Mary Maskell, who successfully campaigned for Great Bentley to win the first BBC Essex Best Green Village award last month, will also join the commission along with Essex University's Professor Jules Pretty who is well known for his expertise in rural and environmental affairs.

Former Essex NFU chairman Simon Brice, who has extensive experience in the changing nature of modern agriculture, Canon John Brown, formerly rural officer for the Bishop of Chelmsford and former chairman of the Rural Community Council for Essex and Tom Oliver, head of rural policy for the Campaign to Protect Rural England (CPRE) will be among other members of the commission.

The ERC will be calling a number of expert witnesses to give evidence in order to contribute to the debate over a series of meetings through the autumn and winter.

Ms Goodman said: “Despite its close proximity to London, Essex is predominantly a rural county, nearly three quarters of which is farmed. Generally, the county has an excellent quality of life but people who live in the countryside are presented with a range of challenges that those who live in urban areas do not have to face.

“With escalating costs it is becoming increasingly difficult to live in the countryside on even an average wage. Pensioners and those on modest earnings find it increasingly hard to cope and are being priced out of rural communities.

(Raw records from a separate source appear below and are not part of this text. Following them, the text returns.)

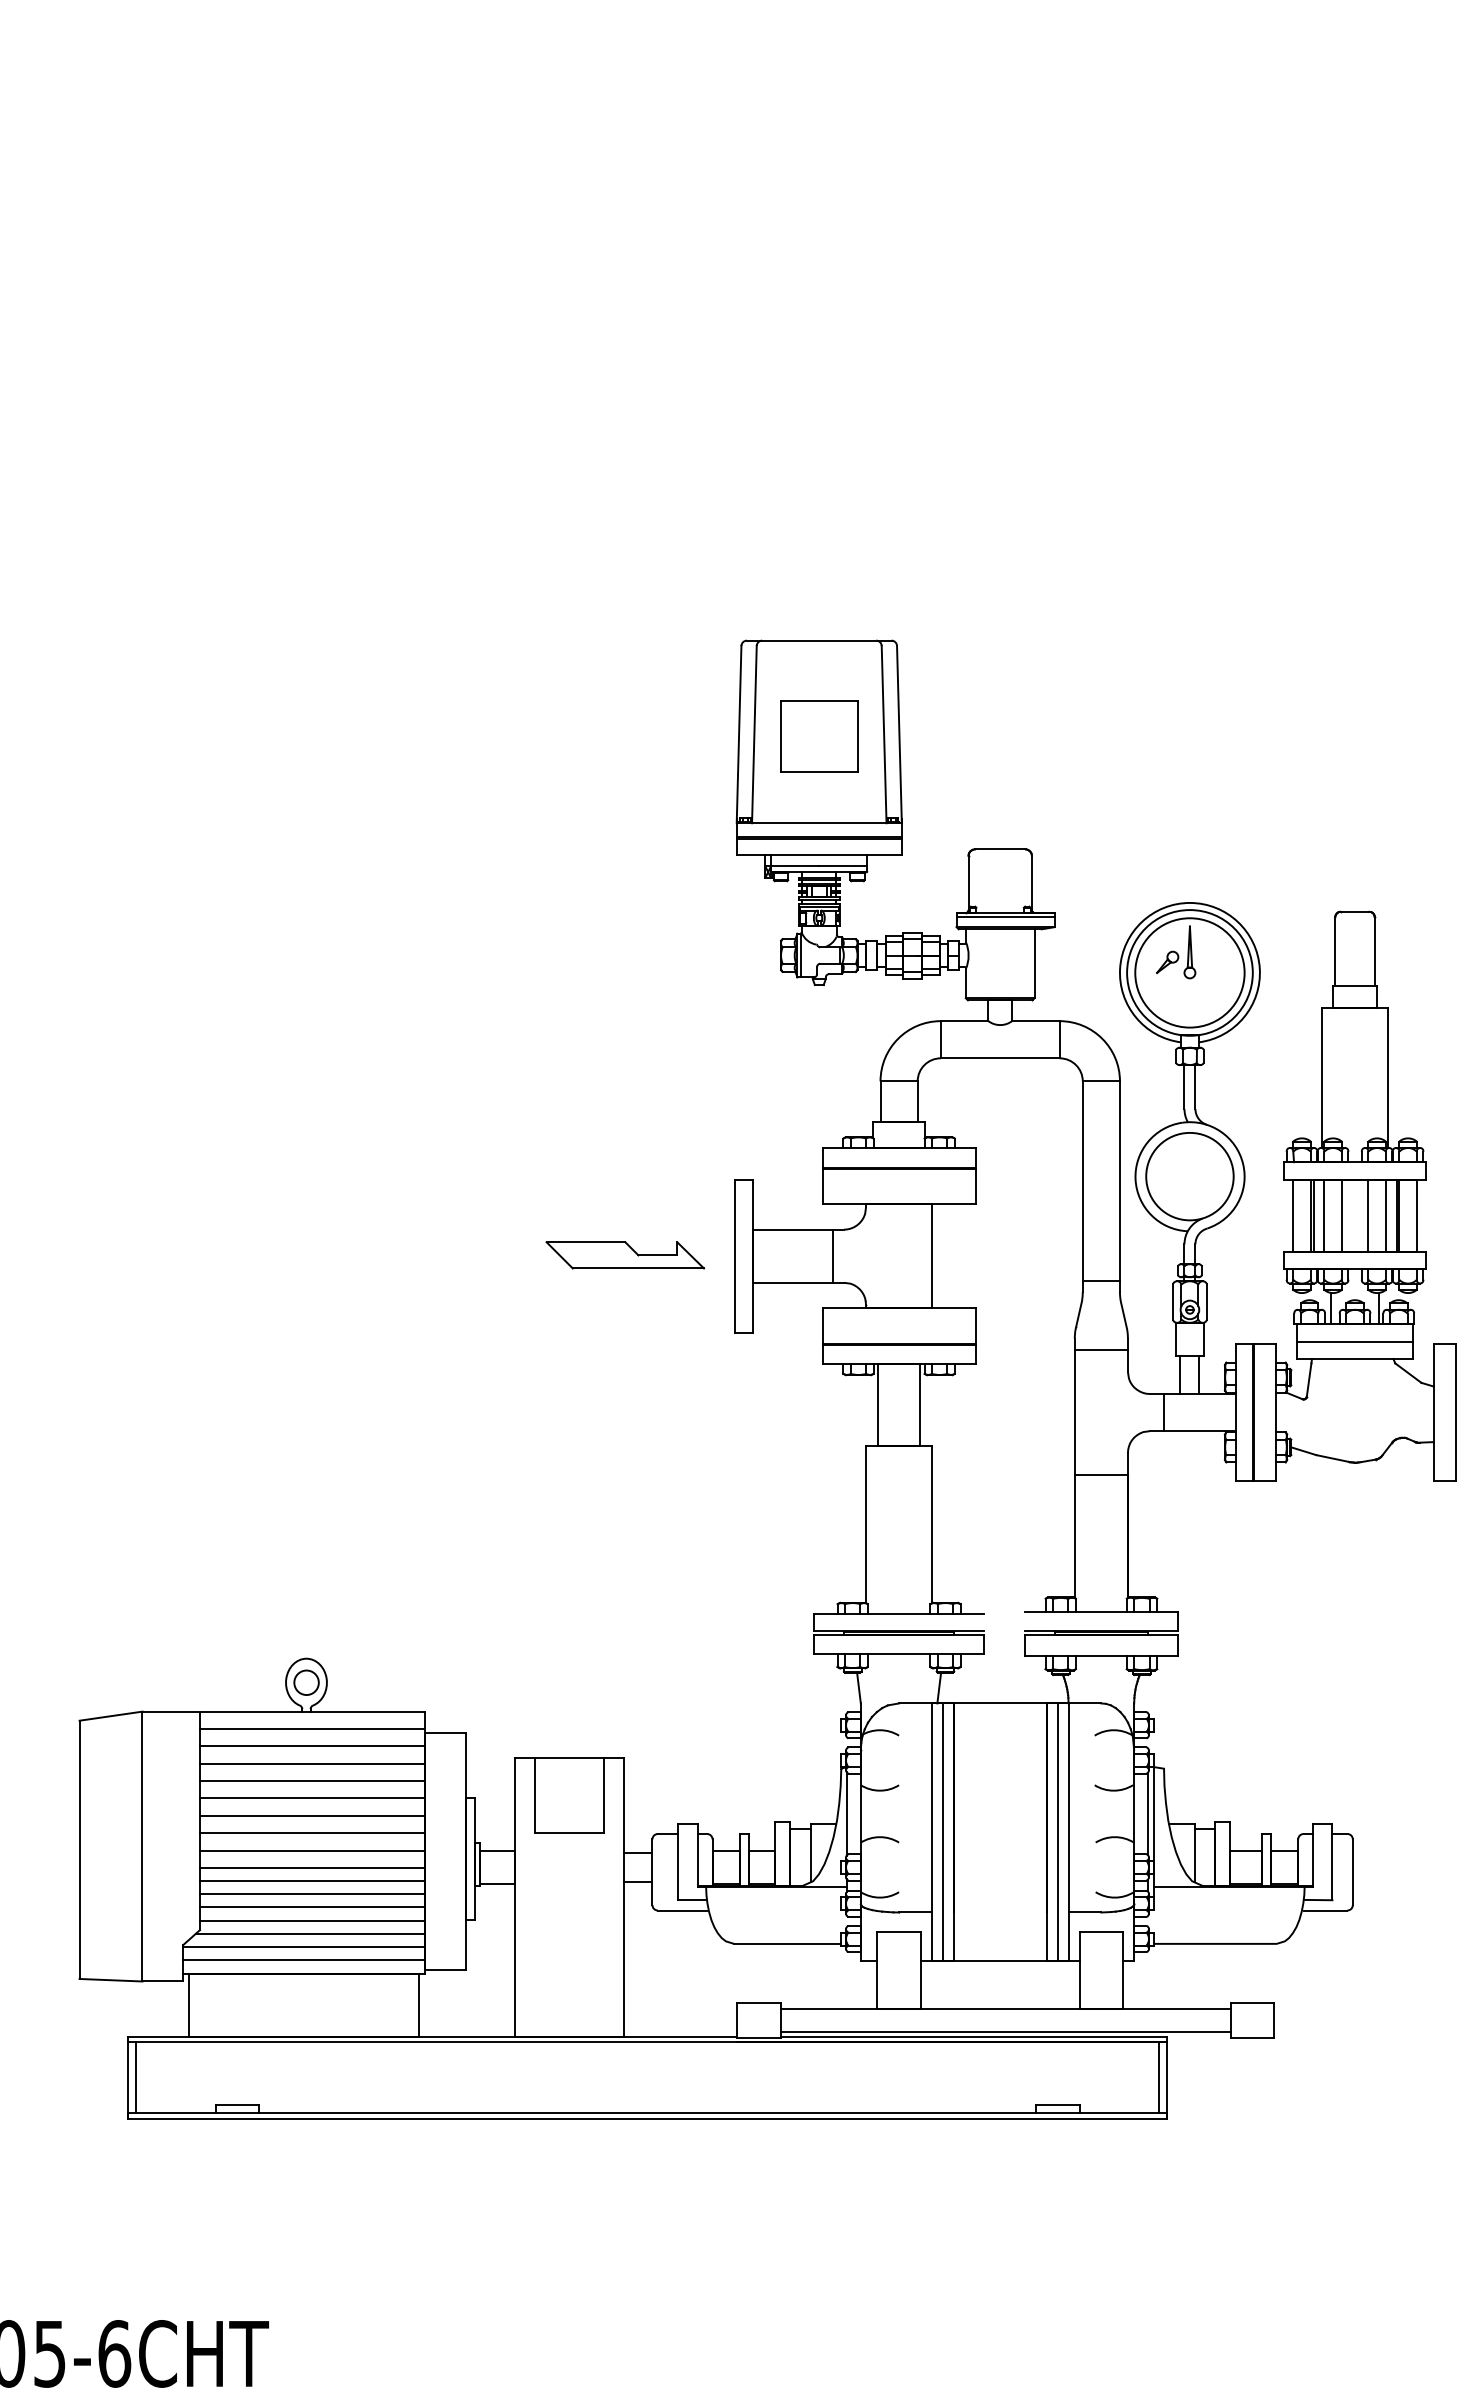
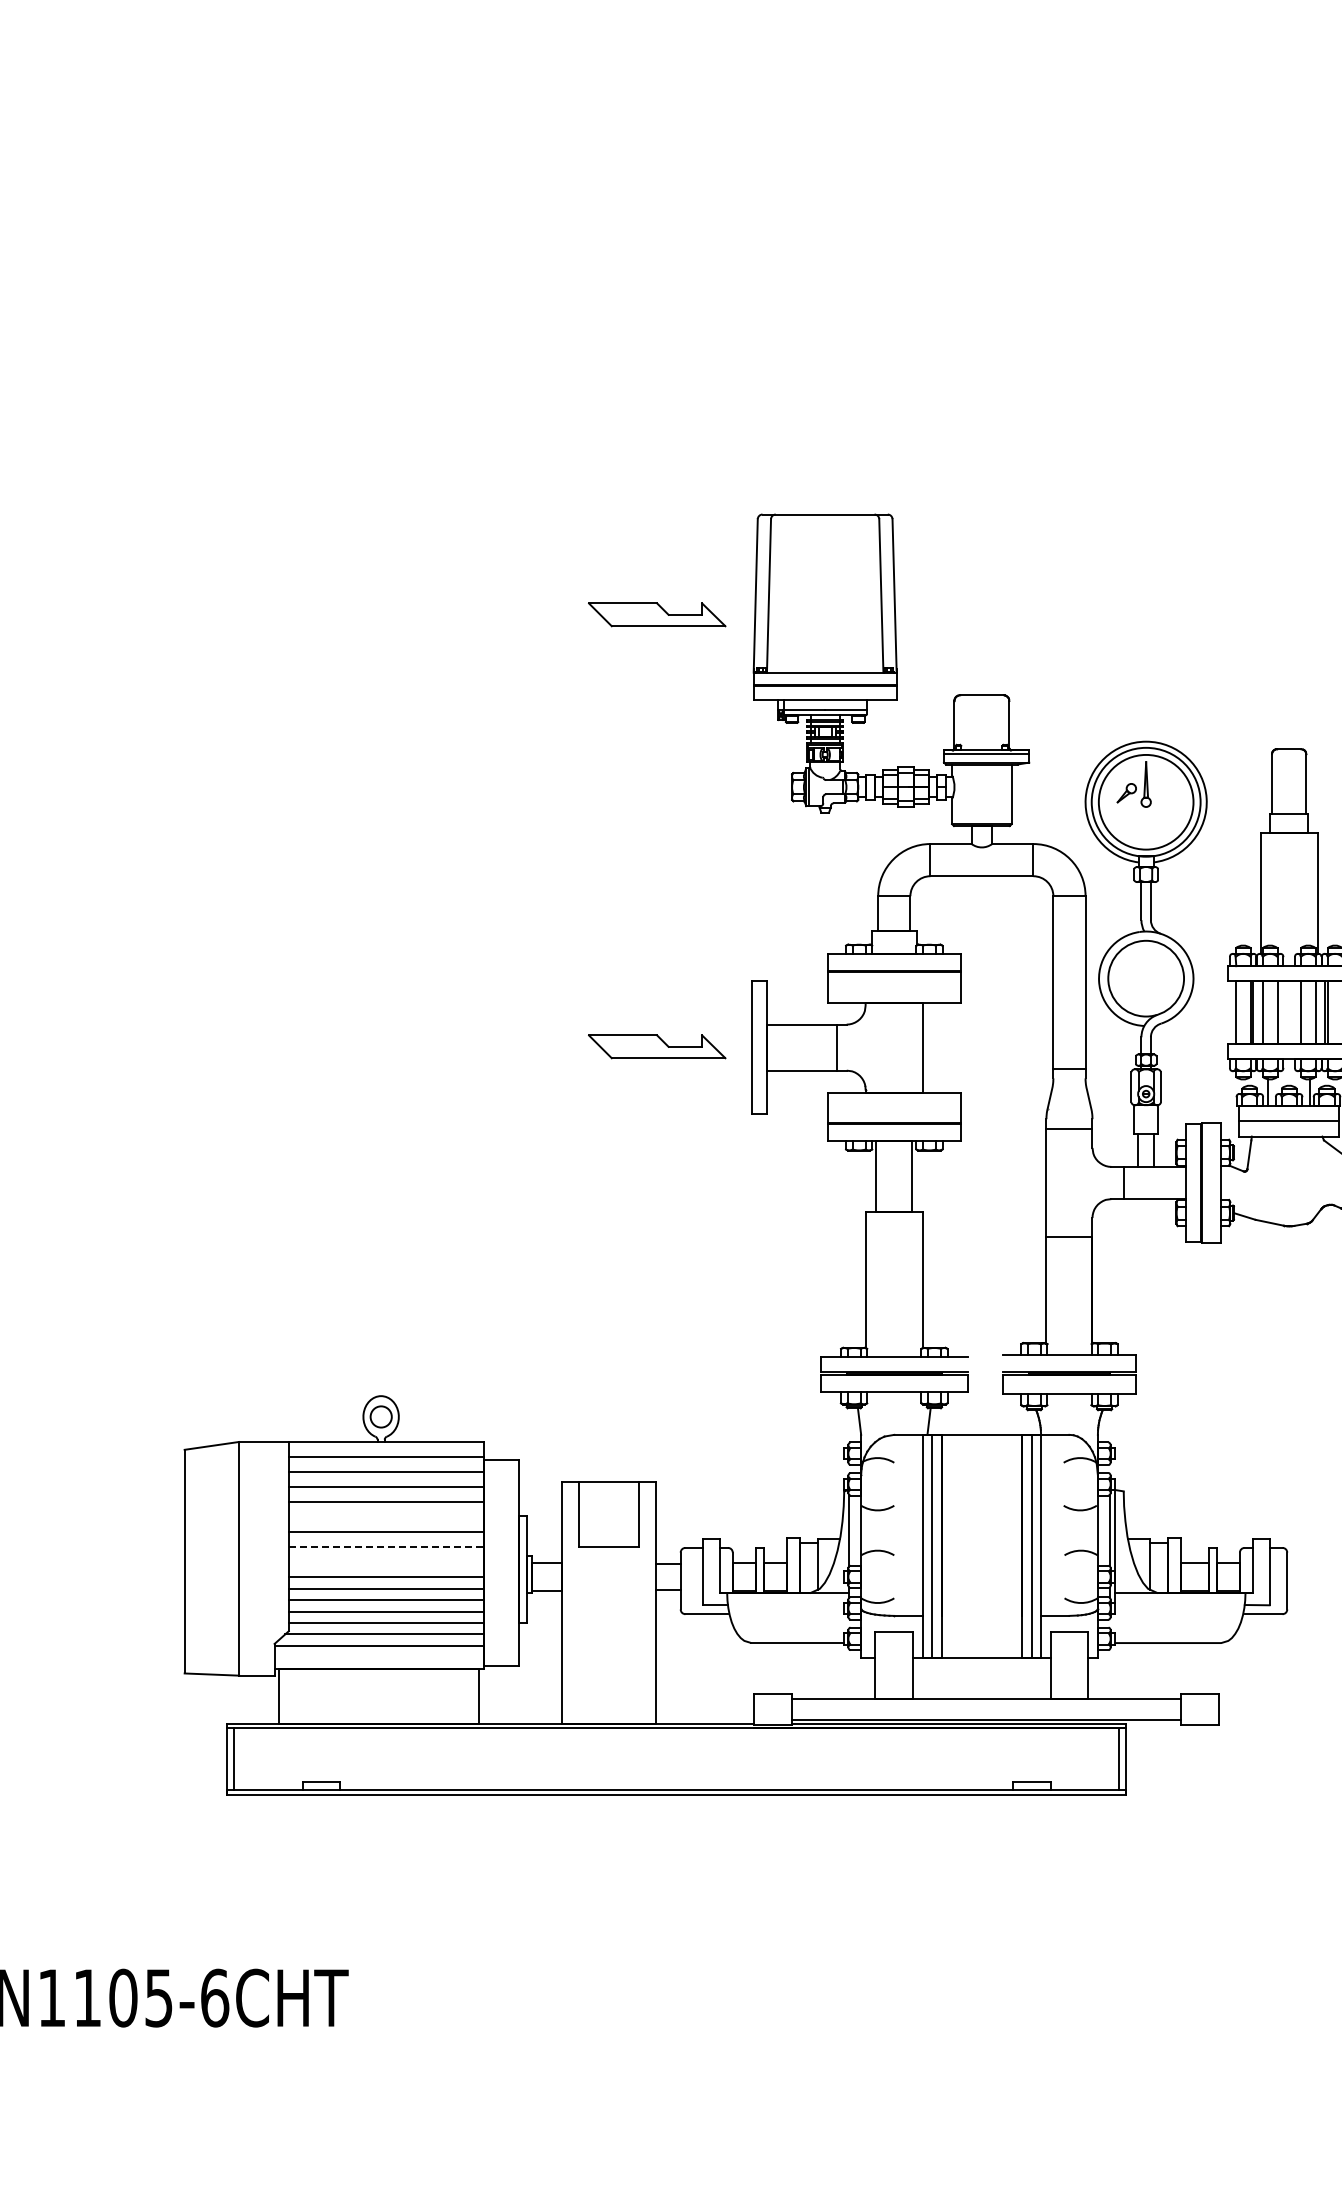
part: (818, 736) -> (824, 597), removed
part: (625, 756) -> (657, 614), added
line: (311, 1798) -> (385, 1517), removed
line: (312, 1833) -> (386, 1547), solid -> dashed
line: (311, 1850) -> (385, 1562), removed
line: (303, 1960) -> (378, 1657), removed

“This is a worrying state of affairs and I am very pleased to have been asked to chair this commission to tackle these issues head on and put forward recommendations to the policy makers of Essex.”

John Jowers, Essex County Council cabinet member for localism and planning, said: “We are very fortunate to have such high-profile figures as members of our independent commission and we are especially grateful to the Commission for Rural Communities for allowing Elinor to take on the chairmanship.

“All of the commissioners are exceptionally well qualified and I have every confidence that this project will be very productive.

“Our rural communities in Essex are not unique in the challenges they face but Essex County Council takes these threats very seriously, and consequently the cabinet decided to establish an independent panel of experts who will advise us on innovative ways to deal with rural issues.”